The yellow star I made when I was three
I grew up in a home that didn’t have much money, but had lots of love and creative ideas to celebrate the holidays. My mother, the genius responsible for most of the family fun, wanted to give us an ornament every year to put up on the tree. Most of the years, she spent long hours at night making them for the nine people in my blended family. Several of them that I still have are the clothes pin toy soldier with the blue jacket, the hand sewn red and green elf, and the clay wreath complete with colored lights. Every year, we would decorate the tree together, laughing and teasing. The sister 16 months younger than me would always remove my yellow star that I made when I was three and replace it with hers. The battle continued until I ruined it by getting married, wherewith my mother promptly gave all of my ornaments to me for my tree, leaving only my sister’s white star on the family tree.
However, I wasn’t planning on using those beautiful ornaments made with love. No, I wanted a theme tree, something I’d seen when I was a teen. I’d been visiting a friend’s house and her mother had decorated a white tree with red trimmings. I remember I’d gasped out loud in awe and my friend shrugged it off as no big deal. I’d vowed that day that I would have one of my own when I was older.

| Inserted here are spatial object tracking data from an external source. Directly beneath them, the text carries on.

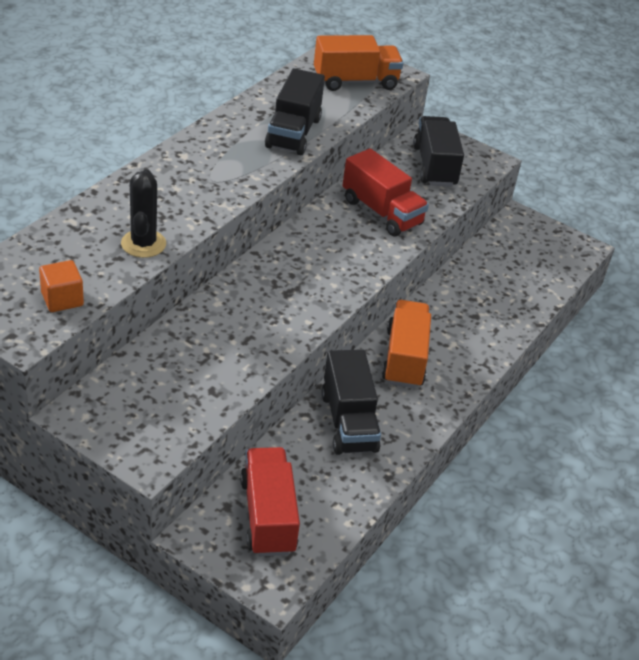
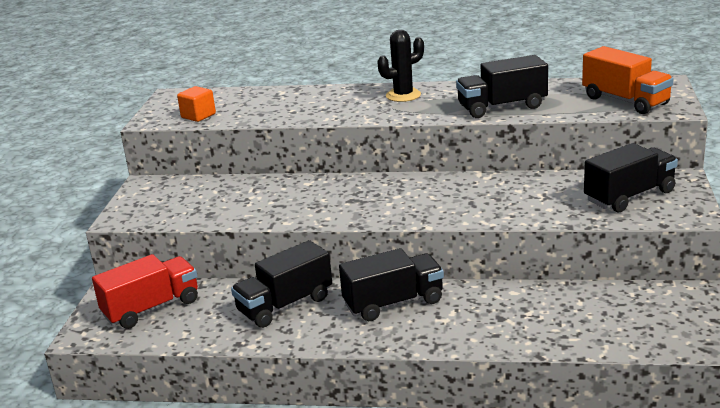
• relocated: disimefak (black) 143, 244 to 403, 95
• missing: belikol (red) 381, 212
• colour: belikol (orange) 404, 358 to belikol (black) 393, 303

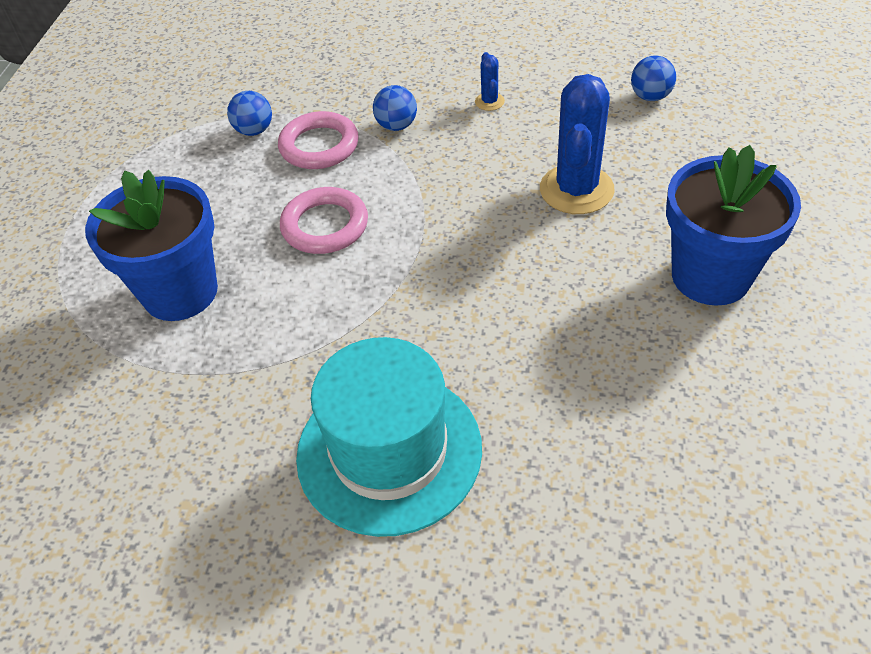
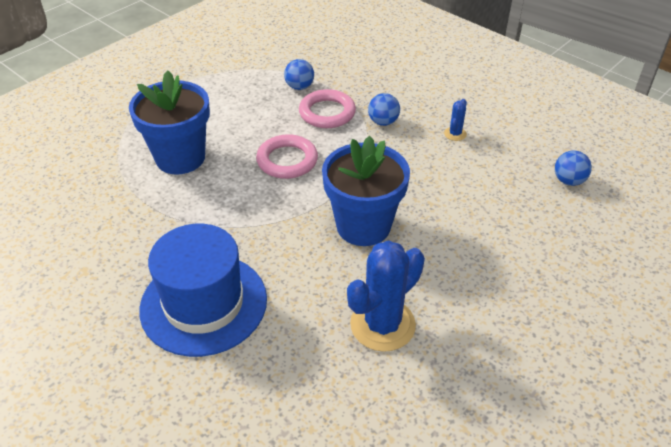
• colour: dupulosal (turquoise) 389, 451 to dupulosal (blue) 204, 303
• relocated: disimefak (blue) 576, 190 to 382, 325
• relocated: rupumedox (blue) 710, 276 to 363, 226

Fast forward eleven years later and I was a newly wed of only seven months. Oh, how I wanted to go buy a white tree, but my hubs and the roommate we lived with at the time wanted a traditional tree that would make our apartment smell good. I lost the war and we bought a blue spruce home. My roomie pulled out his ornaments, which were a bunch of colored bulbs and we decorated the tree. It was nice and it did smell good, but it wasn’t as beautiful as the tree in my head.
Several years later when we were living on our own, we bought another tree from the tree lot and brought it home. This time I vowed it’d be decorated all in one color. I ran to the store for decorations because the only thing we had to decorate that tree were the ones my mother gave me. By the time my cart was filled, I realized that I couldn’t afford to have a theme tree, not without blowing my whole Christmas budget. I put the items away and picked out a football ornament for the hubs. That year we used all of the ornaments my mother had made and the one I gave the hubs to decorate our tree. In addition, it started a tradition of giving each other, and now the children, ornaments every year.
This year as we decorated our tree as a family, I realized that I love our none-themed tree. While the ornaments are not handmade I pick out each one with love and each person in mind. I no longer dream of having a red, green, blue, or white themed tree. Instead I laugh and tease my children and hubs as we hang up each ornament, sometimes reminiscing about what each one represents.